The Government’s announcement of yet another retrospective change to tax laws is extremely disappointing. It serves to further undermine the principles on which the tax system is based.
A fundamental principle of the legislative process is that laws which adversely affect taxpayers should not apply retrospectively except in extremely rare situations, such as addressing significant tax avoidance. This is not the case with these changes.
Taxpayers enter into transactions on the basis of the law as it is, not the law as it is rewritten after transactions have occurred. Retrospective changes in tax law are likely to interfere with bargains struck between taxpayers who have made every effort to comply with the prevailing law as at the time of their agreement.
The Government’s changes relate to the way a consolidated group can deduct the costs allocated to particular assets following a corporate acquisition. The changes will reverse amendments to the tax law passed by Parliament in May 2010 and further restrict the operation of the consolidation regime.
The changes will have a significantly adverse impact on some taxpayers back to 2002, when the law first commenced. They will also create inequitable treatment between taxpayers who are in similar situations, but applied the law as it stood at different times.
The Government’s announcement is the latest in a very concerning trend of retrospective legislation. We have recently seen amendments to the Petroleum Resource Rent Tax backdated to 1990 and proposed changes to the transfer pricing laws that will apply from 2004.
Whilst these changes stand alone on their own particular factual circumstances, the trend towards retrospectivity in legislation, particularly this latest reversal of tax provisions on which the Government consulted widely prior to introducing only last year, is a disturbing one.

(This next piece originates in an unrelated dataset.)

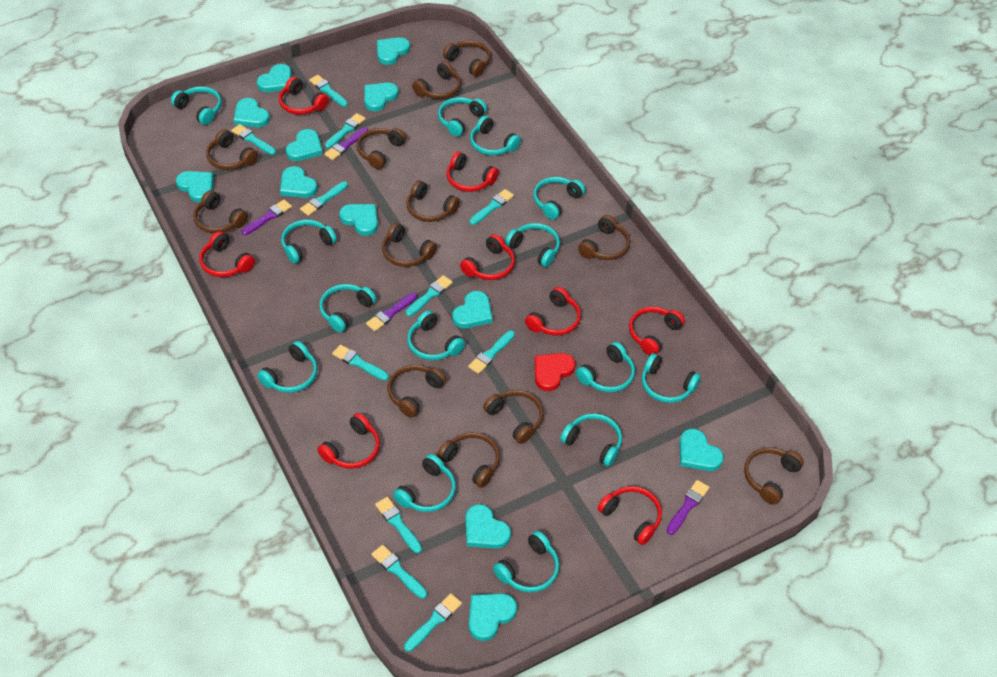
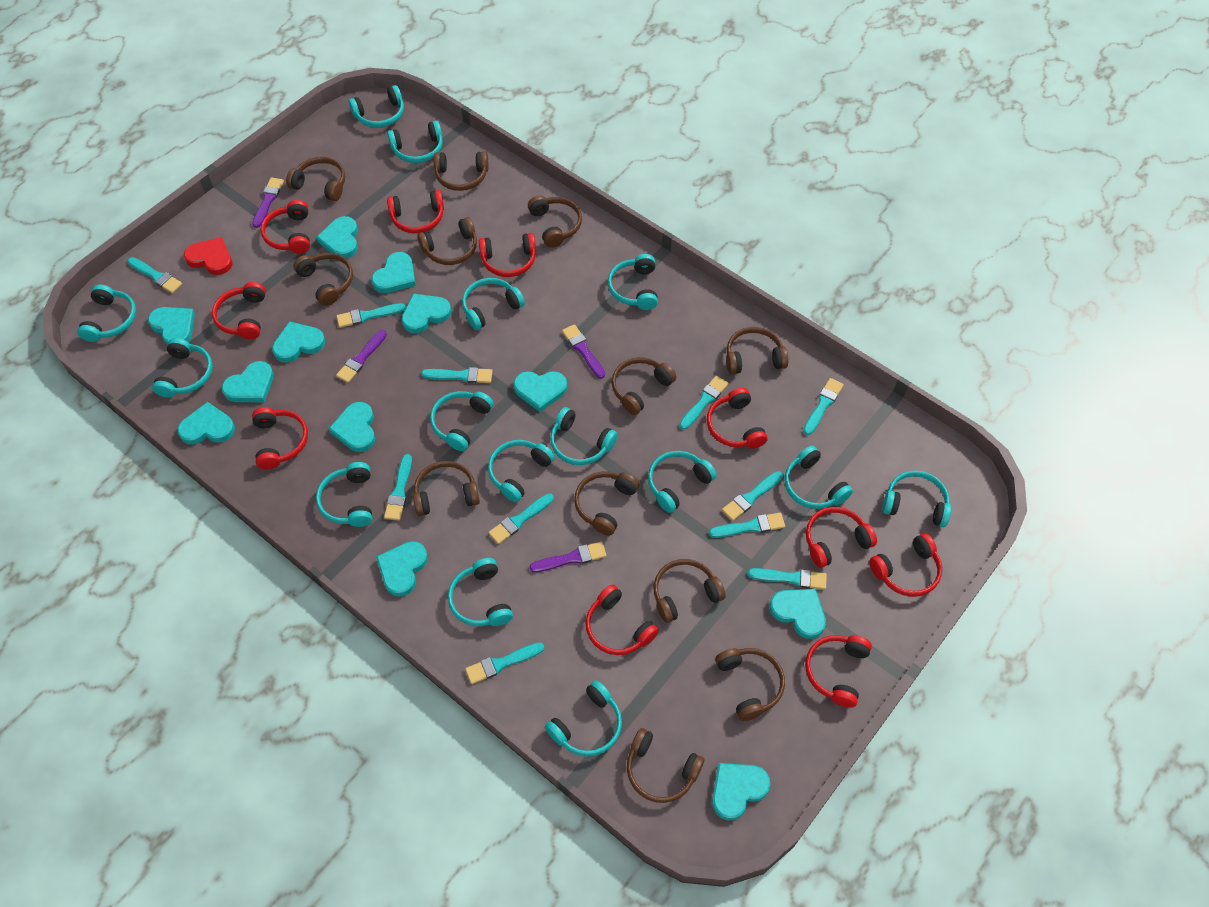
red headphones: 8 -> 10
turquoise headphones: 14 -> 15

During this period of significant market volatility the last thing that business needs is another hit to their profit and loss account from such a significant change.
Even the prospective part of the changes has the perverse effect of undermining the attractiveness of the consolidation regime, as taxpayers are skewed towards asset purchases rather than share purchases, hence eroding one of the key objectives of consolidation.
While the Federal Government consulted widely with tax experts and key industry bodies including The Tax Institute ahead of the announcement, the substance of the consultation was focussed on refinements. The Government did not countenance any changes to their policy decision to retrospectively change the law.